Les feux étant en sa faveur, Jared fit le trajet d’une traite, et glissa sa carte codée à l’entrée du parking où un emplacement lui était réservé à l’année.
En comptant le temps d’une entrevue avec le conseiller juridique de son client, il lui restait trois heures pour peaufiner ses arguments avant d’aller plaider.
L’ascenseur le transporta vers les hauteurs de l’immeuble à une vitesse vertigineuse. La réception était encore déserte. Jared savoura le calme ambiant et entra dans son bureau.
En franchissant le seuil, il devenait autre : toutes ses facultés étaient dévolues au cas qu’il traitait et sa vie personnelle se trouvait mise entre parenthèses. Son esprit revoyait les moindres détails des audiences, la façon dont le jury percevait l’affaire, les nuances, les défauts de procédure. Il établissait alors son plan de bataille et cherchait à tirer profit de la moindre opportunité.
Toute pensée intime était bannie… Cela incluait Tasha et sa ferme intention de la faire changer d’avis.
Il aurait la soirée pour cela. Le week-end. Il fallait qu’elle reste. Il saurait s’y prendre.
En attendant, seule comptait l’affaire en cours.
Tasha referma son portable et raya sur sa liste le coup de fil qu’elle venait de passer. Puis, retournant à la réception, elle se prépara à accueillir son prochain rendez-vous.
Une heure plus tard, elle en avait fini et pouvait se consacrer à quelques tâches administratives avant sa pause-déjeuner, essentiellement consacrée à des appels personnels.
Elle quitta le bureau assez tôt pour se trouver dans son nouvel appartement en même temps que les déménageurs. Sur place, ces derniers placèrent les meubles aux endroits qu’elle indiquait. Il y avait aussi quelques caisses, étiquetées deux ans auparavant.
Le réfrigérateur émit un bruit rassurant dès qu’il fut branché et Tasha vida une caisse de linge, qu’elle mit immédiatement dans la machine à laver. Elle put ensuite se consacrer à la vaisselle et aux divers ustensiles de cuisine.
Tout cela prit plus de temps qu’elle ne l’avait prévu, et malgré la satisfaction d’en avoir terminé, elle ressentit une grande lassitude. De plus, elle était affamée…
Une sonnerie persistante lui parvint, renvoyée en écho par le silence des pièces. Tasha regagna le salon et sortit son portable de son sac.

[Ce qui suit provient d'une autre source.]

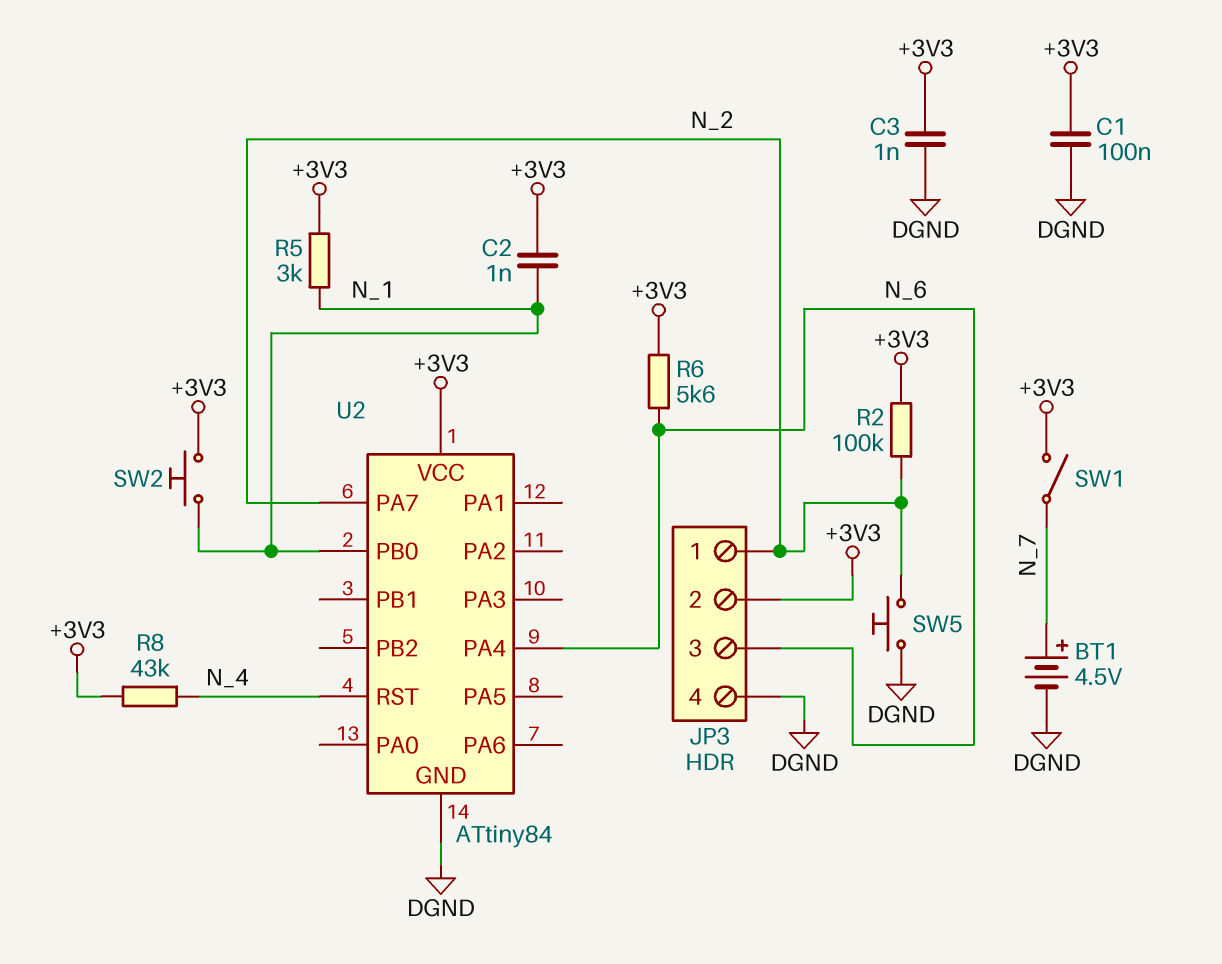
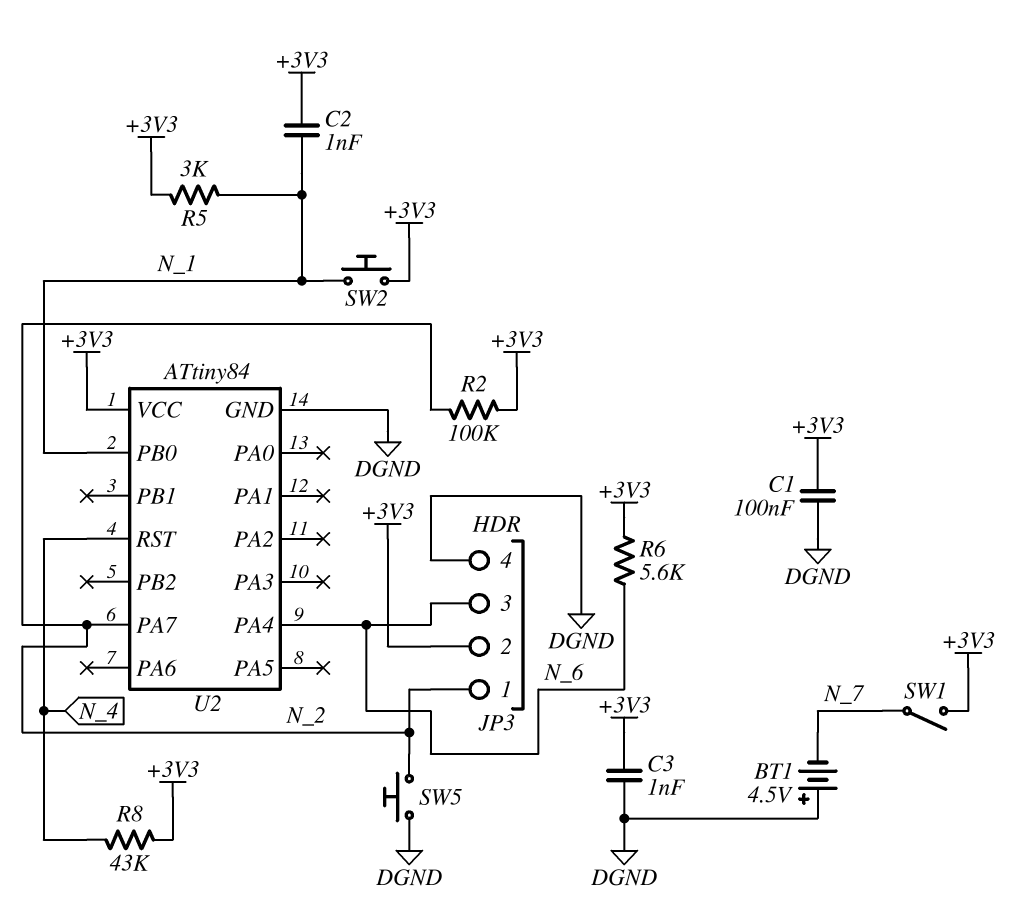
BT1: 4.5V (plus N_7, minus DGND) -> 4.5V (plus DGND, minus N_7)

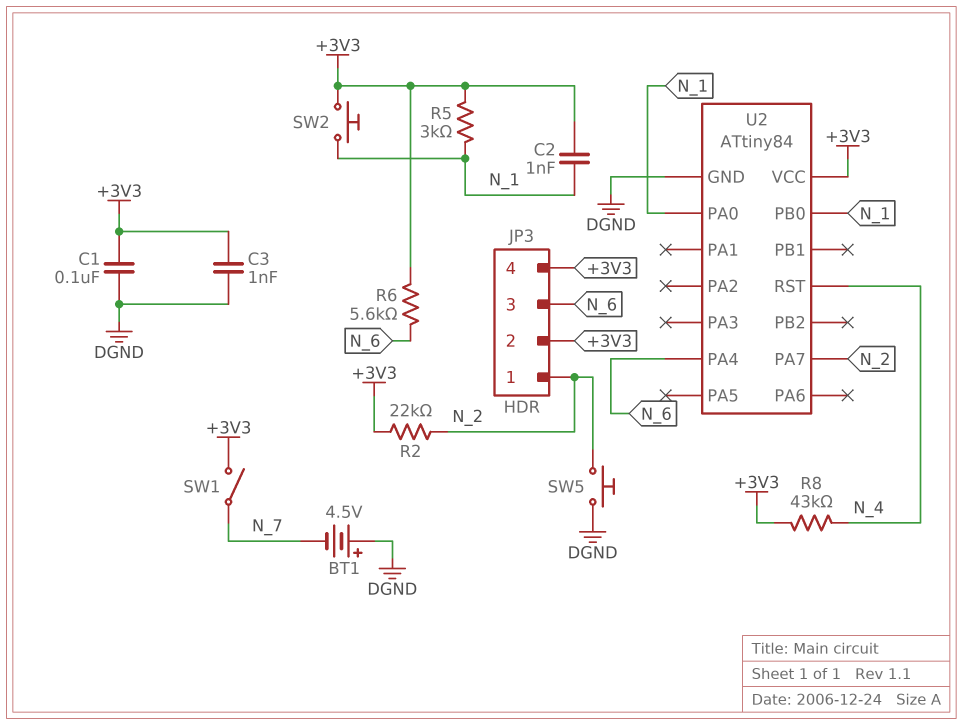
JP3 pin 4: DGND -> +3V3
R2: 100k (+3V3, N_2) -> 22k (+3V3, N_2)
U2 pin PA0: none -> N_1

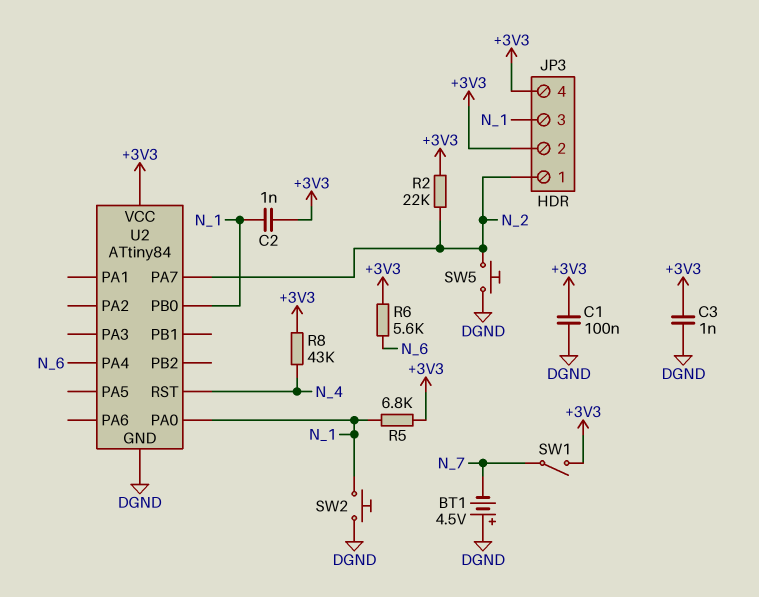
JP3 pin 3: N_6 -> N_1
R5: 3k (+3V3, N_1) -> 6.8k (+3V3, N_1)
SW2: button (+3V3, N_1) -> button (DGND, N_1)

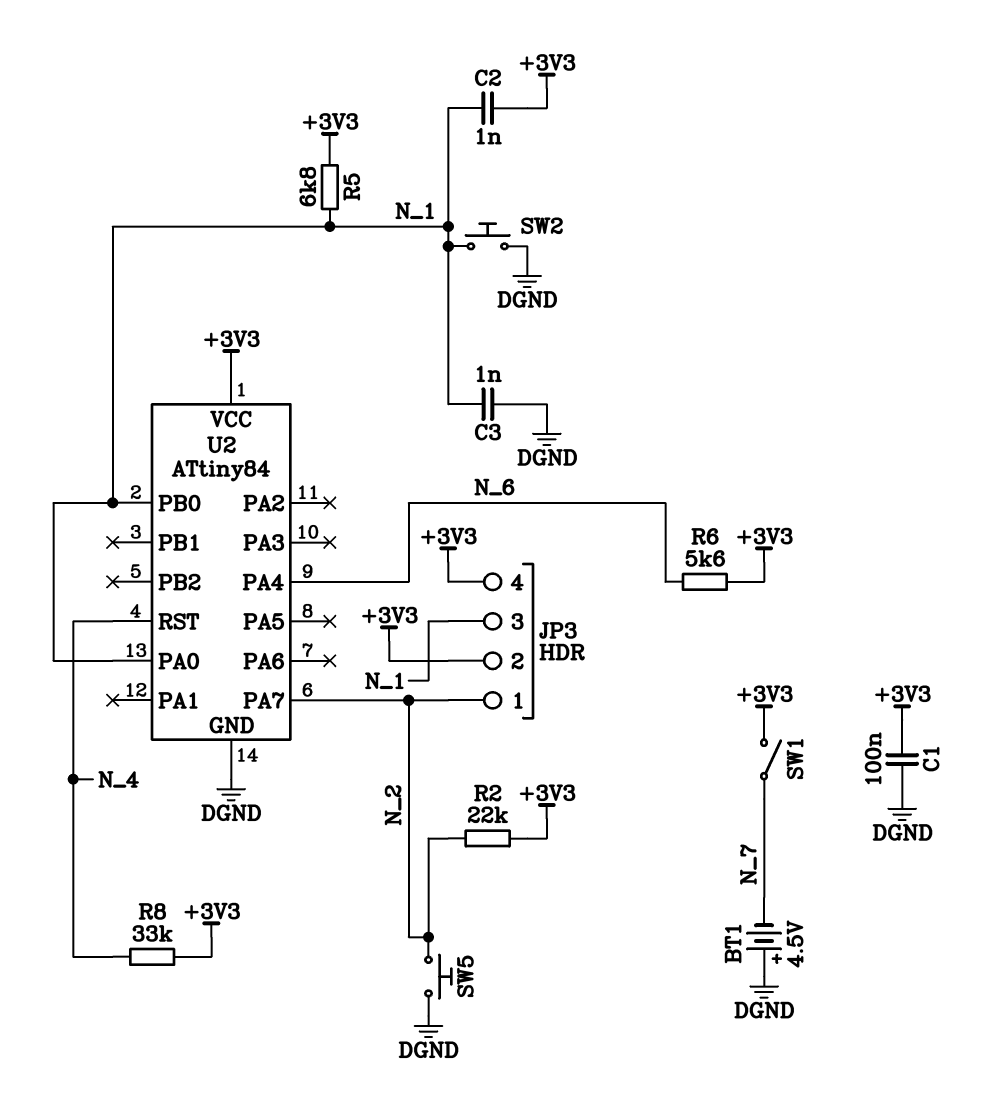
C3: 1nF (+3V3, DGND) -> 1nF (DGND, N_1)
R8: 43k (+3V3, N_4) -> 33k (+3V3, N_4)

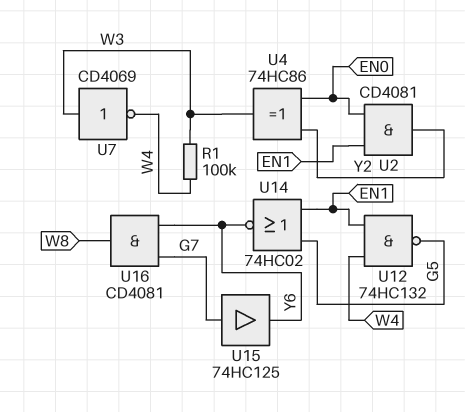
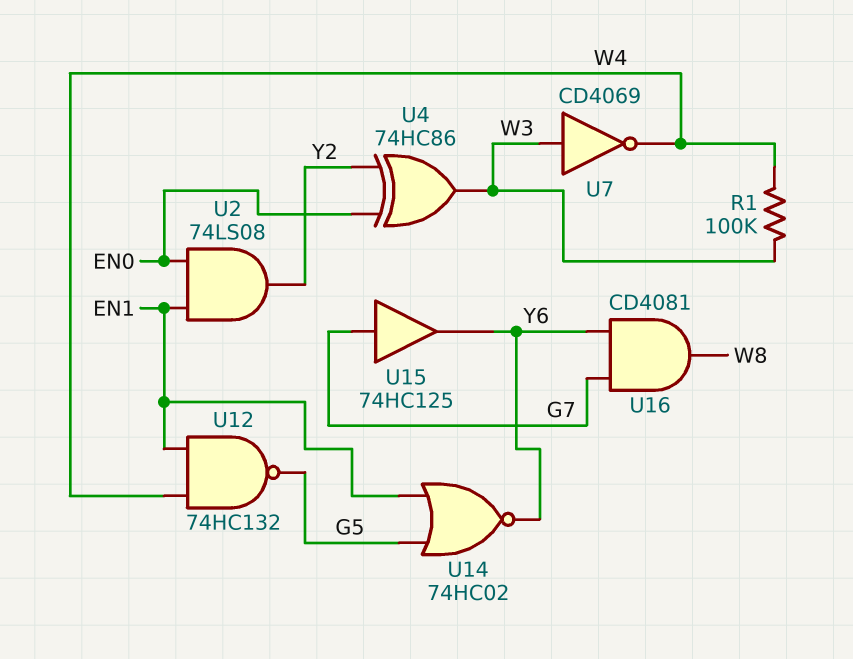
U2: AND CD4081 (in EN0, in EN1, out Y2) -> AND 74LS08 (in EN0, in EN1, out Y2)

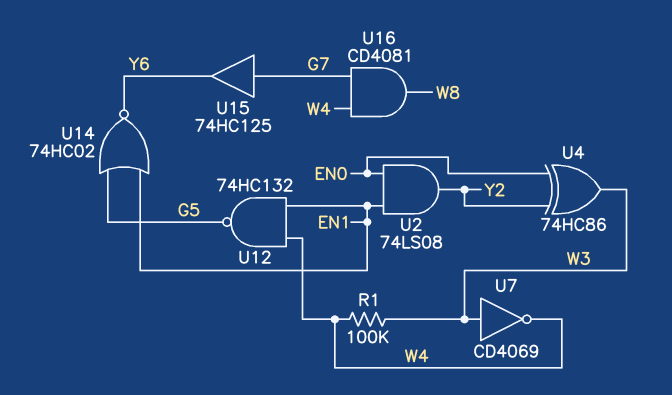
U16: AND CD4081 (in G7, in Y6, out W8) -> AND CD4081 (in G7, in W4, out W8)

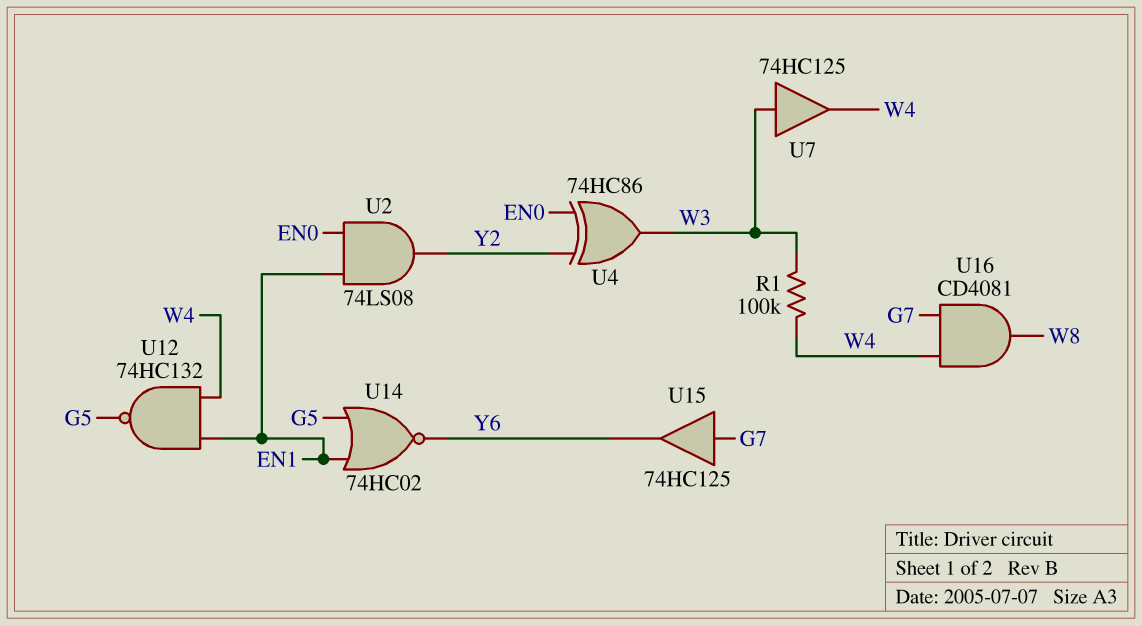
U7: NOT CD4069 (in W3, out W4) -> buffer 74HC125 (in W3, out W4)

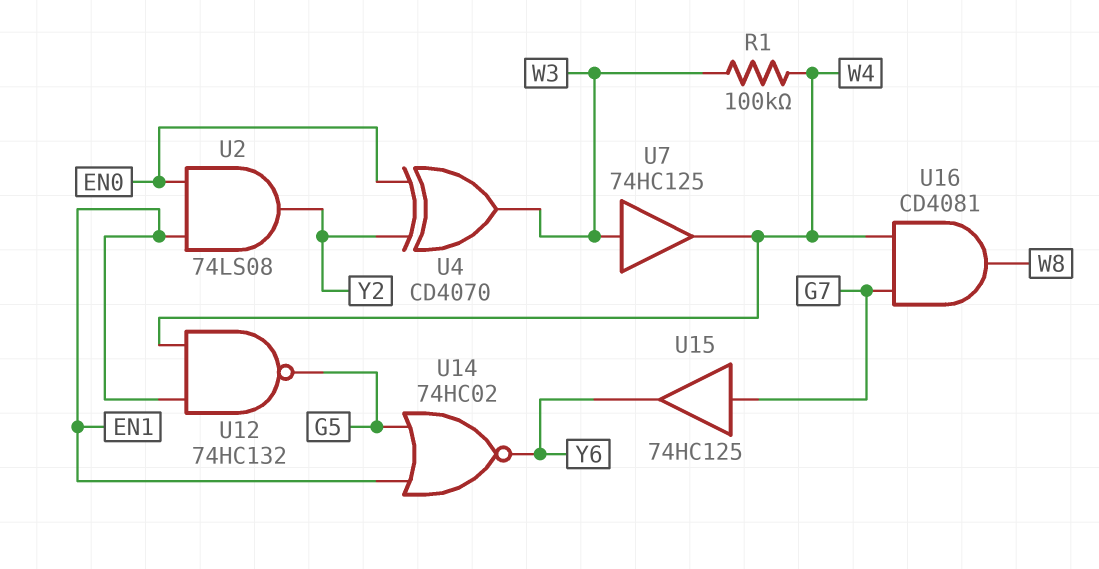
U4: XOR 74HC86 (in EN0, in Y2, out W3) -> XOR CD4070 (in EN0, in Y2, out W3)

— Tu sais quelle heure il est ?
La voix de Jared dénotait une colère glacée.
— Désolée, j’avais à faire et je ne me suis pas rendu compte…
Elle jeta un coup d’œil à sa montre… 23 heures passées !
— Où diable étais-tu donc ?
A quoi servait de repousser la nouvelle ?
— Dans mon nouvel appartement. J’installe les meubles.
Le silence qui suivit sa déclaration aurait pu faire voler les vitres en éclats.
— Tu veux bien me répéter cela ? dit Jared d’un ton aussi calme qu’inquiétant.
— Tu as très bien entendu.
— Tasha, gronda-t il, comme un avertissement.
— Jared, j’ai dit que je déménageais. Est-ce assez clair ?
Elle sentit dans la pause qui suivit l’effort qu’il faisait pour garder le contrôle de lui-même.
— Où est cet appartement ?
— Je te laisserai l’adresse demain quand je passerai reprendre mes vêtements. Tu la trouveras sur la console de l’entrée. Bonne nuit.
Voilà, elle avait réussi à maintenir ce qu’elle voulait : du calme, de la politesse.
— Alors tu ne rentres pas ?
Maintenant que la décision était prise, pas question de revenir dessus.
— A demain.
Elle coupa la communication avant que Jared ait pu répliquer. Et soudain, l’objet qu’elle tenait au creux de sa main lui parut aussi étranger qu’une créature d’un autre monde. Lentement, elle releva la tête, comme si elle regardait ces murs pour la première fois. Ces murs étrangers… Seigneur, qu’avait-elle fait ?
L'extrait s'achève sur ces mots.